For the last several years, a hot topic for policymakers has been how to address the nation’s massive student loan debt. At the same time, the pressure remains to develop ways to encourage Americans to save for their own retirement. Legislation is in the works that propose marrying those two goals.
Earlier this week, the U.S. House of Representatives Ways and Means Committee passed a bipartisan retirement reform bill, the Securing a Strong Retirement Act of 2021 (or “SECURE 2.0,” to reflect its role in following in the footsteps of the SECURE Act passed in December 2019). Among other provisions, SECURE 2.0 would permit employers to make matching contributions under a 401(k) plan, 403(b) plan or SIMPLE IRA with respect to “qualified student loan payments.” Such arrangements have been touted as a way to make sure employees burdened with student loans don’t miss out on employer retirement contributions since they may be unable to afford both student loan repayments and elective deferrals to a retirement plan.
A 2018 private letter ruling approved of an employer’s plan design that made nonelective employer contributions on behalf of participants who made minimum student loan repayments. But the PLR left many questions unanswered, and since a PLR only applies to the taxpayer who requested it, there has been continued pressure for a legislative solution. The proposed provisions in SECURE 2.0 would fill that gap and give employers a clear path to follow in providing this benefit.

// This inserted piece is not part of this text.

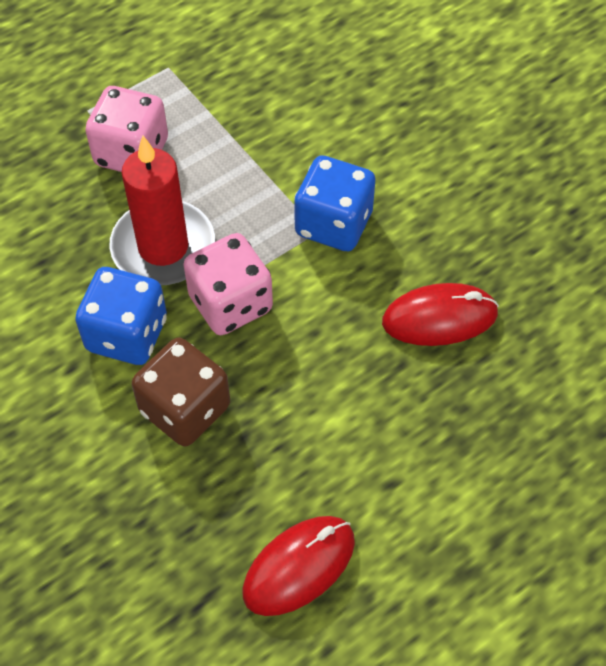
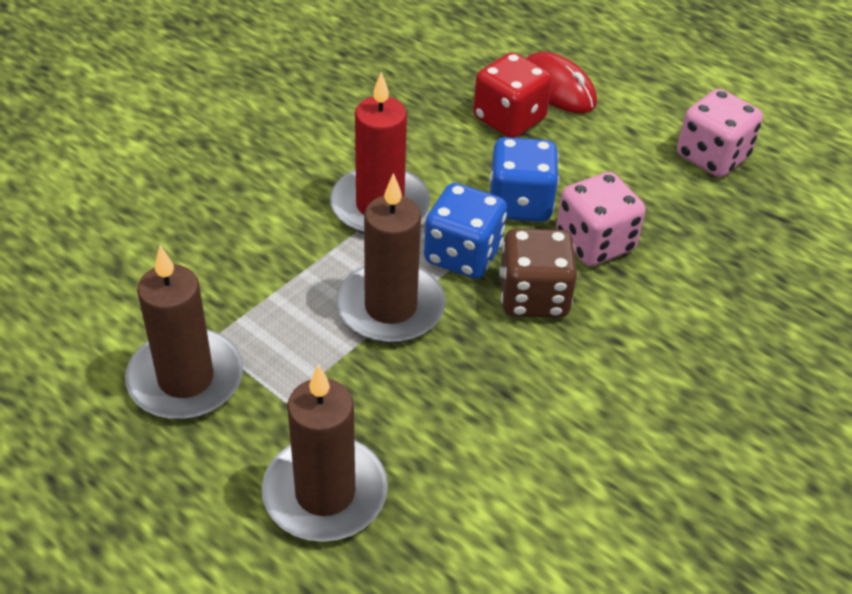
brown candle: 0 -> 3
red dice: 0 -> 1
red mouse: 2 -> 1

It’s also worth remembering that employers desiring to help their employees manage student loan debt have another tool already at their disposal. Internal Revenue Code Section 127 authorizes “qualified educational assistance programs” under which employers can reimburse employees for up to $5,250 (annually) of student loan debt. These Section 127 programs are subject to nondiscrimination rules, but are not subject to ERISA or any qualified plan rules. Section 127 has been around since 1978 but was of limited utility. It was given new life in 2020, and again in 2021 when Congress extended the loan forgiveness provisions through 2025.